To get to the 376 votes he needs, Move Forward and main partner Pheu Thai need to convince 64 lawmakers from the Senate, or from other parties in the lower house.

If Pita falls short, other scenarios come into play.

Pheu Thai, which has 141 seats to Move Forward's 151, could nominate its prime ministerial candidate with the eight-party alliance intact.

Loyal to self-exiled former Prime Minister Thaksin Shinawatra who was ousted in a 2006 coup, Pheu Thai has been more careful in its messaging on lese majeste, so one of its prime ministerial candidates could win enough votes.

Another possibility is that Pheu Thai seeks other partners in the lower house for a coalition without Move Forward. Pheu Thai, however, is vowing to stick with Move Forward.

Titipol Phakdeewanich, dean of the faculty of political science at Ubon Ratchathani University, said using the law to crush dissent had backfired.

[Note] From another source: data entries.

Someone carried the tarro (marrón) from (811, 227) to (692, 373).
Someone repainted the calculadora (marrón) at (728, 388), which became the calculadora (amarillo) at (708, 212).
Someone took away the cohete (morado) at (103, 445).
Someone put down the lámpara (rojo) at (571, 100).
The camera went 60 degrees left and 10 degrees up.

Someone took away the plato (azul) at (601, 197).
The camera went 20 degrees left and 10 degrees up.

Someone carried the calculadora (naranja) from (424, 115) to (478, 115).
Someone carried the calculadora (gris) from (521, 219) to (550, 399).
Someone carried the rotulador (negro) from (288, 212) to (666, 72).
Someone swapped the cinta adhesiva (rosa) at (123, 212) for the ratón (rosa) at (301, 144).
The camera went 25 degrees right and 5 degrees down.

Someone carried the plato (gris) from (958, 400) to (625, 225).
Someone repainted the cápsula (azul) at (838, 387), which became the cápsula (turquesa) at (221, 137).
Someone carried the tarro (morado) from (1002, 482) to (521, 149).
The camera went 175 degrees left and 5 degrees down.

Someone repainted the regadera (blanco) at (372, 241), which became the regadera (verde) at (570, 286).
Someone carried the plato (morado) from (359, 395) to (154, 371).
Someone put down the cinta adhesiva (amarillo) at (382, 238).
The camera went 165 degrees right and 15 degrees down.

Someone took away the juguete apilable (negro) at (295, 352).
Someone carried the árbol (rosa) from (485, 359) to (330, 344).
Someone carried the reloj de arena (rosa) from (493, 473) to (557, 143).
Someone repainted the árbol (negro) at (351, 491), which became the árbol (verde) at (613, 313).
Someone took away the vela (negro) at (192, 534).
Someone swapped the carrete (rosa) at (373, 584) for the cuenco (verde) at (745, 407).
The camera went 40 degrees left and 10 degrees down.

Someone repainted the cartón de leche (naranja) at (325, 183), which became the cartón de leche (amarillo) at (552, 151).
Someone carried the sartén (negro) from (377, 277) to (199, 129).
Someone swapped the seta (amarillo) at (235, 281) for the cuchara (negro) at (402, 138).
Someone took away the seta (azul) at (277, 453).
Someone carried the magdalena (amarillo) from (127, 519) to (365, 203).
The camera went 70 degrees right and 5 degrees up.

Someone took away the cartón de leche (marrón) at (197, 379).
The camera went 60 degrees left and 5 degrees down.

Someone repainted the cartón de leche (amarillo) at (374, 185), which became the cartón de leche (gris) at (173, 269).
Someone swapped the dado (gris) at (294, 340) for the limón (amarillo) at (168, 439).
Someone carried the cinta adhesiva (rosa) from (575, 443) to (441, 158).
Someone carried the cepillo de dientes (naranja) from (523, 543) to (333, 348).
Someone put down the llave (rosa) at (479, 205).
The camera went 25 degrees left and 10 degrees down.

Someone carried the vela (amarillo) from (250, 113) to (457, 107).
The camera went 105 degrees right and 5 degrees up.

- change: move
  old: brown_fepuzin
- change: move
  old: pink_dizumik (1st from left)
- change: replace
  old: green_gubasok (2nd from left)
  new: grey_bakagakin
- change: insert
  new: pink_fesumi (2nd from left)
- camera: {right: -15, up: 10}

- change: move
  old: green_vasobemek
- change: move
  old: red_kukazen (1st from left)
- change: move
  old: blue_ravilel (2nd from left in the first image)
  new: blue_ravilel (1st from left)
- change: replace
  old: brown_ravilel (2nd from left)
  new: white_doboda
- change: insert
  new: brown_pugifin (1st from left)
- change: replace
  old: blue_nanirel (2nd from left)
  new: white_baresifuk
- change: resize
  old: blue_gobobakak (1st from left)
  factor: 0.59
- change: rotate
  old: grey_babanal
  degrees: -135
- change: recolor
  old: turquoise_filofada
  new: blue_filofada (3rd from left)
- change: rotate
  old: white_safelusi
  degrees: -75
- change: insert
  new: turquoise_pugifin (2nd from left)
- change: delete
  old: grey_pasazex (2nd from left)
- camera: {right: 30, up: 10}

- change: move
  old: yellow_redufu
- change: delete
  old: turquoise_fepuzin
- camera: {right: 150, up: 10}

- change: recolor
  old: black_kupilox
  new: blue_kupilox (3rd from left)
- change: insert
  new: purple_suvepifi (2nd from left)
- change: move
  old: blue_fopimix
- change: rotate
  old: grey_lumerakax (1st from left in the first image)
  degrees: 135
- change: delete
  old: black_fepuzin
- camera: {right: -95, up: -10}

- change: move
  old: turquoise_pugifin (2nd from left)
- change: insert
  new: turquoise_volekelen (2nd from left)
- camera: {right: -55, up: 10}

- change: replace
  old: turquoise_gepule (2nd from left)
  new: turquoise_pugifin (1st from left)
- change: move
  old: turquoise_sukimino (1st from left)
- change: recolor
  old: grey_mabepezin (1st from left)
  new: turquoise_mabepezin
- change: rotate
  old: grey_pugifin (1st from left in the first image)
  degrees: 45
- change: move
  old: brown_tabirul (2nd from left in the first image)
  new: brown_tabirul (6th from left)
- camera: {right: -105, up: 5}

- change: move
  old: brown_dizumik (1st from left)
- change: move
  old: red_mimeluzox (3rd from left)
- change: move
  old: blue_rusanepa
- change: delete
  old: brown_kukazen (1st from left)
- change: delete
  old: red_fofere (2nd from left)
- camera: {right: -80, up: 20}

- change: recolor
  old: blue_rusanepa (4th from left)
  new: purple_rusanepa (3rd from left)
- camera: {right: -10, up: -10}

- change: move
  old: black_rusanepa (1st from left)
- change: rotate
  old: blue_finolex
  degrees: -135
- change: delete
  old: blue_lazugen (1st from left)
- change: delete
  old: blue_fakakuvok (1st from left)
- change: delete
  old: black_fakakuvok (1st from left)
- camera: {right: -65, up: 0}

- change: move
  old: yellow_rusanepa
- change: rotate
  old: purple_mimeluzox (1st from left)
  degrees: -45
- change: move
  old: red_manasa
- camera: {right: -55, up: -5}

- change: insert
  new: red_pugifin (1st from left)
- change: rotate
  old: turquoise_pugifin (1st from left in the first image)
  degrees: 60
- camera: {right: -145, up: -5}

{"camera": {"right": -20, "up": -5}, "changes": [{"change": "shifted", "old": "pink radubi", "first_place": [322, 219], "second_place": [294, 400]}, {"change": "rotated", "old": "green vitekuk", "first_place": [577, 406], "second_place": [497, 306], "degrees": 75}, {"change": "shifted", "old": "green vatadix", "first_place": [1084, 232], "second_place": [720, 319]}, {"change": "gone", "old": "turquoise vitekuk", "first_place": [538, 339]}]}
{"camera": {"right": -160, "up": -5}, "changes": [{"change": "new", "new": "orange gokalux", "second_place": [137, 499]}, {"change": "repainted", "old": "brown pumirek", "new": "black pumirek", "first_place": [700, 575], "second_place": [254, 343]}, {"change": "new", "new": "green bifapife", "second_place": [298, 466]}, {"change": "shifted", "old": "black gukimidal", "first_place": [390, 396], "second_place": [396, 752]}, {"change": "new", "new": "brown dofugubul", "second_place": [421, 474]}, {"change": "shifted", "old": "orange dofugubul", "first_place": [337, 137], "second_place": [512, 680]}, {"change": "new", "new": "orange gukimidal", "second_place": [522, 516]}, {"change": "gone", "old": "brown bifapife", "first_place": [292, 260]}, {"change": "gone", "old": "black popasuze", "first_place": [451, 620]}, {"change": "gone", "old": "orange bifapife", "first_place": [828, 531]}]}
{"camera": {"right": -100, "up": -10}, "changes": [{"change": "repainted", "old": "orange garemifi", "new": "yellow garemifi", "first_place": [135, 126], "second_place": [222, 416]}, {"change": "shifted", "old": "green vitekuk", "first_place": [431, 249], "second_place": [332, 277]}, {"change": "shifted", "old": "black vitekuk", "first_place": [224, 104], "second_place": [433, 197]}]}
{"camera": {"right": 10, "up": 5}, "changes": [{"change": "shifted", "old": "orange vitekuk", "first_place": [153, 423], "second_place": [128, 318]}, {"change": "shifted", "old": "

"By over-using Article 112, the conservatives dragged the royal institution deeper into politics," he said.

Move Forward says amending the law will prevent its misuse and benefit the monarchy. It wants the penalty reduced to at most a year in prison, and only the Royal Household Bureau to be able to file a complaint instead of anyone.

"Some senators misunderstood ... accusing Move Forward of wanting to topple the monarchy," party executive committee member Amarat Chokepamitkul told Reuters.

"We want to amend it to maintain good relations between the monarchy and the people."